そもそもアンジェリカ中の人知らないけど……まあ絶対性格違うよね。

「全く違うな」

横から殿下がブスッと口を挟んだ。

「そもそもそんな下品ではなかったし、お前は俺しか見えていなかったではないか」

「へー」

「俺を何より優先して、近付く女には嫌がらせの限りを尽くしていたな」

好きになったもん負けって言うけどさ、これアンジェリカ完敗だよね。しかも嫌がらせ?そういうの一番嫌いなんだけどなあ……ああ、きっとこんな男だから雑に扱われて自分に自信持てなかったんだろな。嫌がらせは許せないけど、ちょっとアンジェリカにも同情しちゃったよ。

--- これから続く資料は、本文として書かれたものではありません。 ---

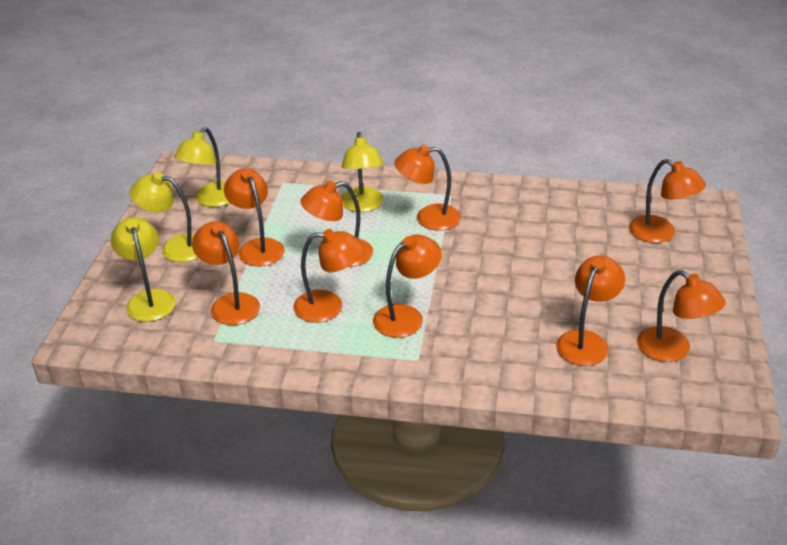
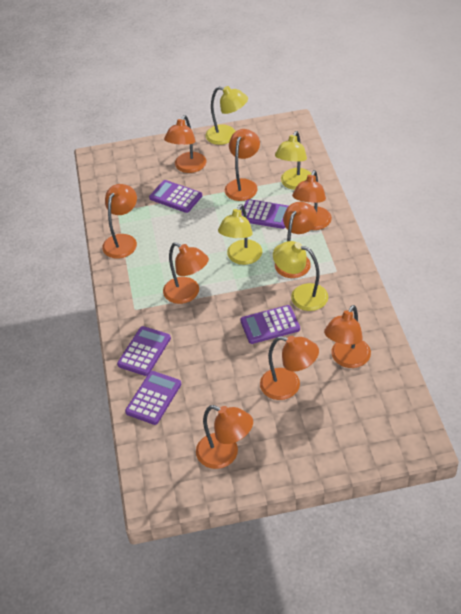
purple calculator: 0 -> 5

「まあ私こんなんなっちゃったし、殿下に相応しい人なんて他に沢山いるっしょ」

はははって笑うと、殿下鬼の形相でセレスちゃん真っ青になっちゃった。全くか弱いセレスちゃんヒビらせんな!選んでもらえなかったらどうしてくれんだっ!(私が困るだろがっ!)仕方ない、取り敢えず話題を変えよう。

「あ、それでさ、どっかいいお店知らない殿下?」

「なん……だと?」

「やー記憶ないからこの街のことも良く知らないんだよね、はははっ」

「お前……よくもそんな雑に俺を誘ったな」

「ごめんごめん。でも殿下ほどの男ともなればイイお店の10軒や100軒余裕でしょ?」

「……いいだろう。お前、高くつくぞ」

うわー殿下すんごい悪い顔して笑ってる。背筋ゾワってしたけどセレスちゃんもいるしさ、もうここは任すしかないじゃん?

「分かった……お金なら(アンジェリカの)実家多分お金持ちだし……大丈夫、うん」

「金……ね」

ちょっとおおお!殿下ってこんな性格だったの!?私ドSとは相性悪いんですけど!?イチイチ凄んだように見てくんな!この陰険モヤシ!
やー何かさ、得体の知れない闇を感じるんだよね、この男。内心ビビってる自分を悟られたくなくてグッと睨み返すと、殿下にふんって鼻で笑われた。くっそー!